Paul Salois se métamorphose en professeur

Par Christian Caron

Âgé de 44 ans, Paul Salois en avait assez de se taper des semaines de 50 heures par semaine sur les chantiers de construction des Etats-Unis et de se tenir éloigner de ses enfants durant la semaine. L’homme originaire de Coaticook désirait revenir près des siens en permanence, faire quelque chose de différent et moins exigeant physiquement. Il a trouvé en plein ce qui lui fallait : se recycler en professeur d’école. Rien de moins.

Ceux qui connaissent Paul Salois seront sûrement quelque peu surpris d’apprendre ce virage plutôt radical. Passer d’un chantier de construction à une classe d’école a de quoi surprendre. Mais la transition s’est faite tout en douceur. Pour la simple et bonne raison que Paul enseigne ce qu’il connaît le plus au monde : la pose de système intérieur (cours PSI). «C’est en décembre que j’ai appris qu’il y avait un poste d’ouvert au CRIFA de Coaticook. Comme c’est un domaine que je connais très bien, je n’ai pas hésité à acheminer ma candidature. Quelques semaines plus tard, j’étais reçu en entrevue. Des représentants de la Commission scolaire et du CRIFA m’ont bombardé de questions pendant plus d’une heure. Ils ont vite réalisé que je connaissais la matière, mais ils semblaient se questionner sur mes capacités pédagogiques. Quoiqu’il en soit, j’ai bien performé à cette entrevue. Si bien qu’au terme de cette rencontre, j’étais confiant d’avoir le poste», raconte Paul Salois qui a travaillé dans les états américains du Vermont, New Hampshire, Connecticut, Massachussetts et New Jersey durant 22 ans.

Paul a gagné son pari. On lui a confié le poste. Ne lui restait plus qu’à «casser la glace…» «C’est sûr qu’en arrivant devant un groupe d’étudiants, c’est bien différent que de se retrouver sur un chantier de construction, reconnaît le principal intéressé. Disons que j’étais passablement nerveux, j’ai eu de fortes poussées d’anxiété et j’ai dormi un peu moins bien durant quelques nuits. Mais de jour en jour, j’ai pris de l’assurance. Je pense que je suis parvenu à faire la démonstration aux élèves que je connaissais mon affaire et que j’étais en mesure de leur montrer les bonnes méthodes. Un climat de confiance s’est établi entre nous.»

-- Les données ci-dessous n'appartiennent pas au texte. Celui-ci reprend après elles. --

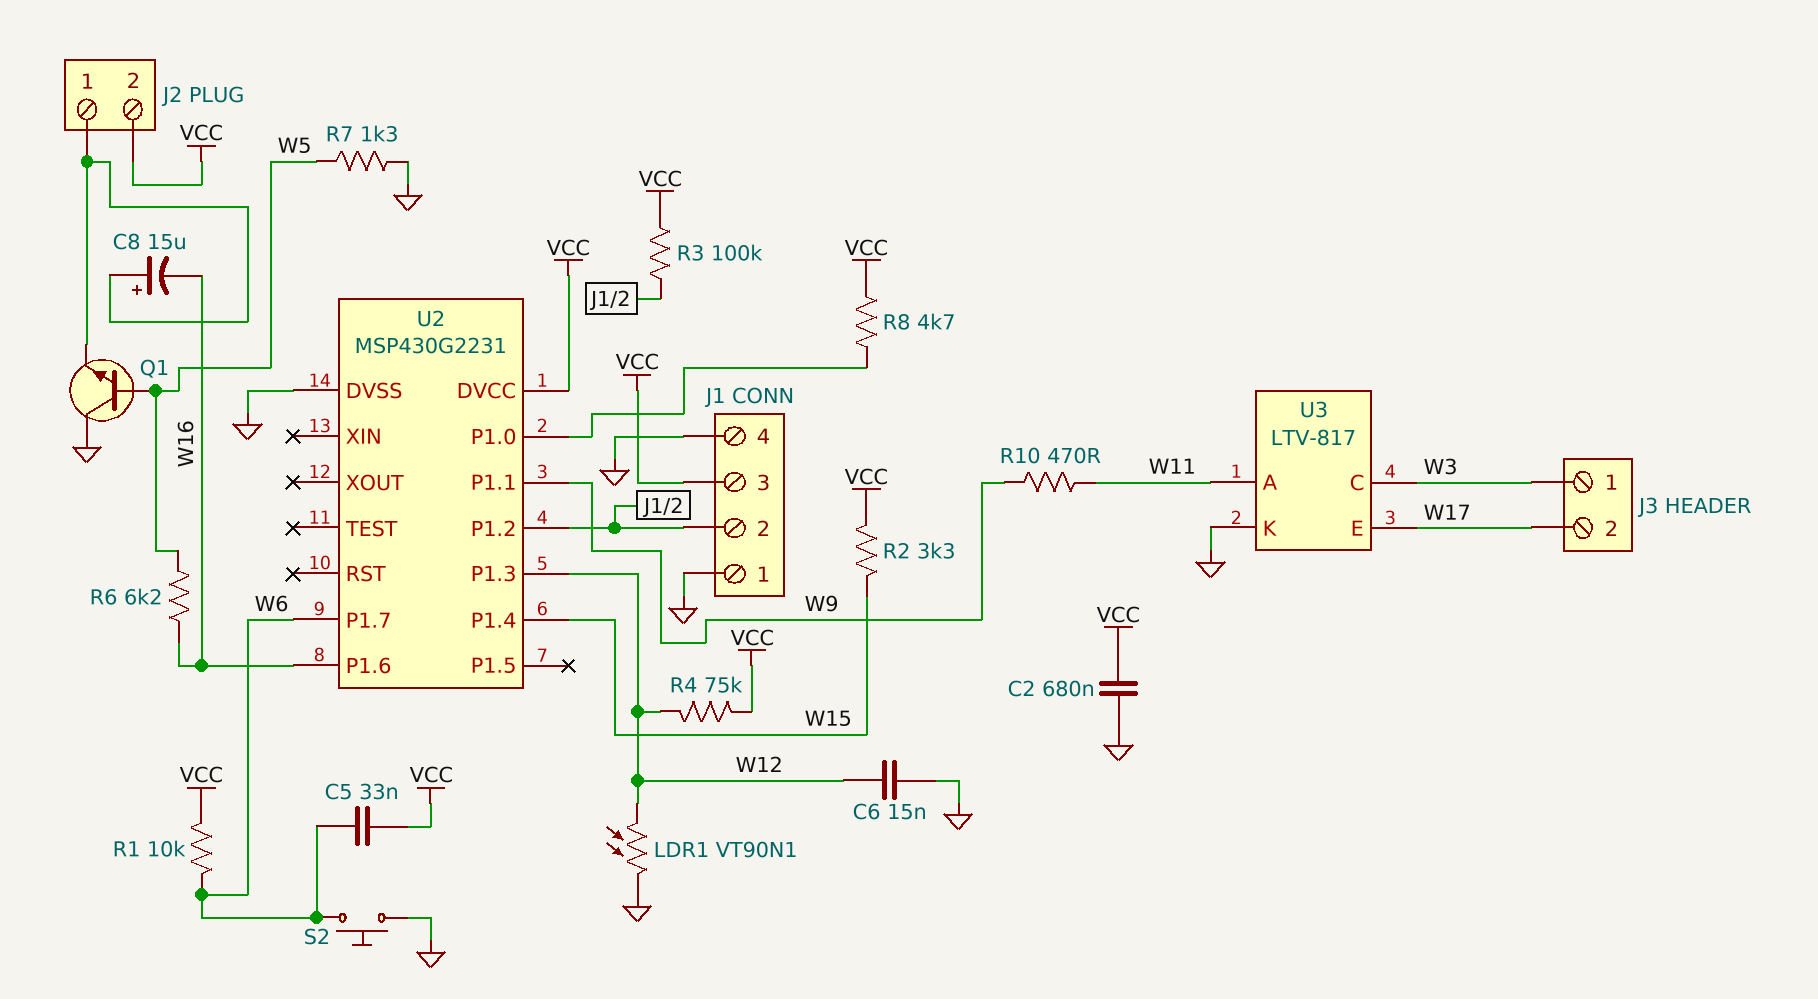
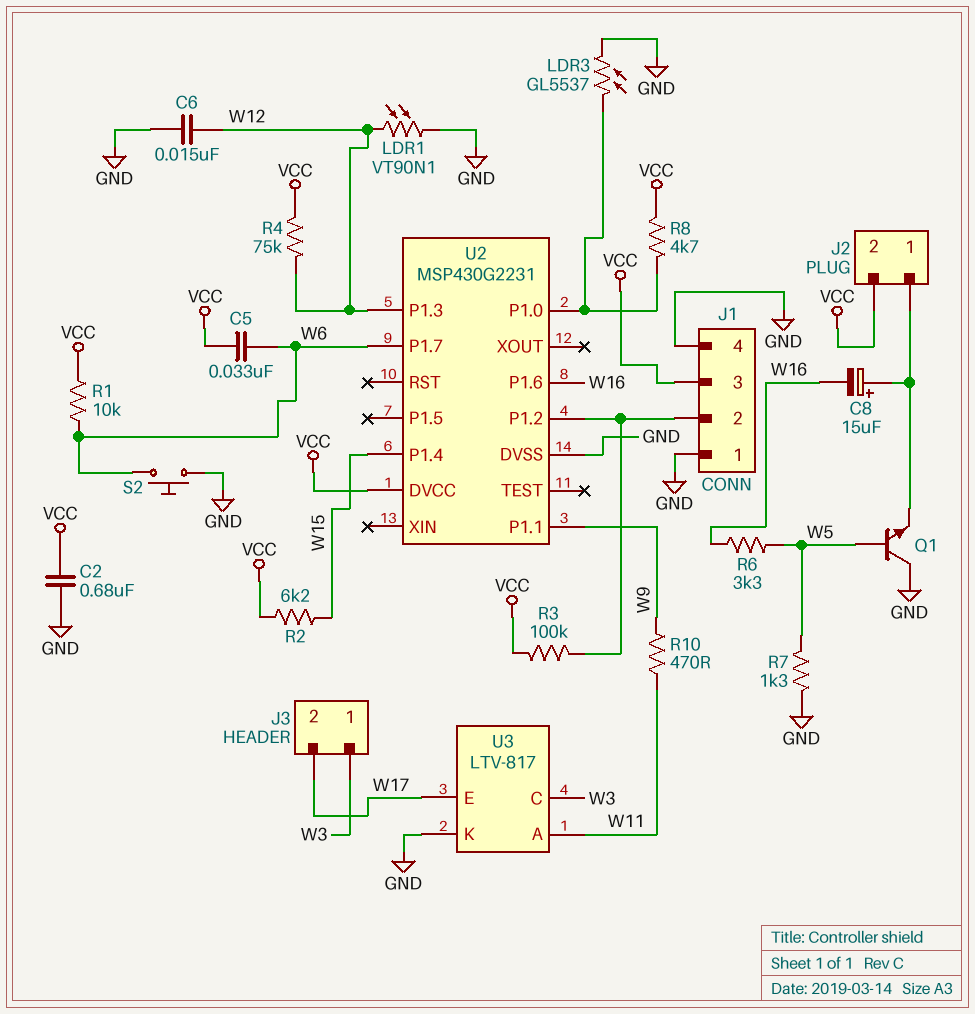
LDR3: none -> GL5537 (GND, U2/P1.0)
R2: 3.3k (VCC, W15) -> 6.2k (VCC, W15)
R6: 6.2k (W5, W16) -> 3.3k (W5, W16)

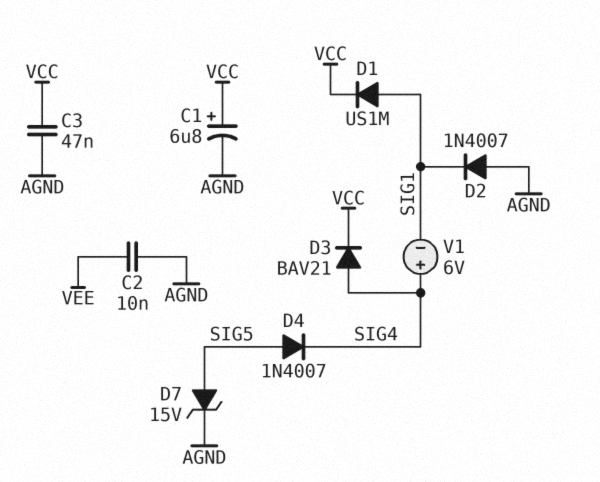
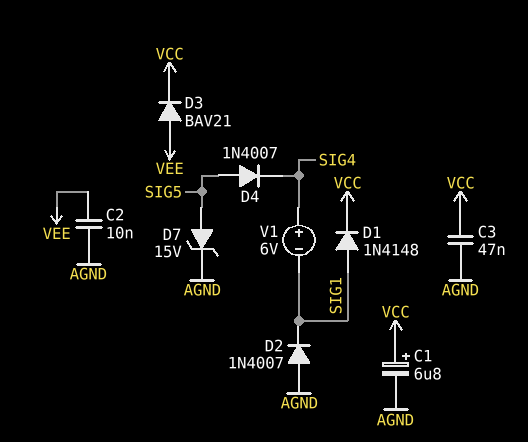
D1: diode US1M (A SIG1, K VCC) -> diode 1N4148 (A SIG1, K VCC)
D3: diode BAV21 (A SIG4, K VCC) -> diode BAV21 (A VEE, K VCC)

C’est le 5 janvier dernier que Paul s’est présenté devant le groupe de 17 élèves la toute première fois. Aujourd’hui, deux mois plus tard, il estime que tout se déroule bien. «En général, l’ambiance est très bonne dans l’atelier. Les étudiants sont attentifs et sont désireux de réussir. Les notes sont à la hausse, c’est vraiment stimulant», d’émettre Salois qui songe maintenant à s’approprier un BACC en pédagogie à l’Université de Sherbrooke dans les années à venir, question de bénéficier de meilleures conditions de travail.

Le professeur Salois est rayonnant et voit l’avenir avec optimisme. «Quand tu as plus de 40 ans, tu te remets en question et tu veux parfois changer le cours de ta vie. C’était mon cas, je devais quitter ma zone de confort et faire autre chose. J’adore ce que je fais, je suis un homme comblé», insiste celui qui peut maintenant jouir d’une vie familiale plus équilibrée, étant chez lui à chaque soir.

Bons commentaires

Les étudiants apprécient grandement l’expérience de leur enseignant. «On voit bien que Paul a de l’expérience, il nous refile les bons conseils», mentionne Anthony Grenier, un des élèves.

«Ce que j’apprécie de Paul, c’est qu’il s’en tient à ce qui se passe vraiment sur un chantier de construction», indique pour sa part, Shawn Couture. «Il est issu du monde de la construction et ça paraît, il sait de quoi il parle», ajoute Stéphane Auclaire.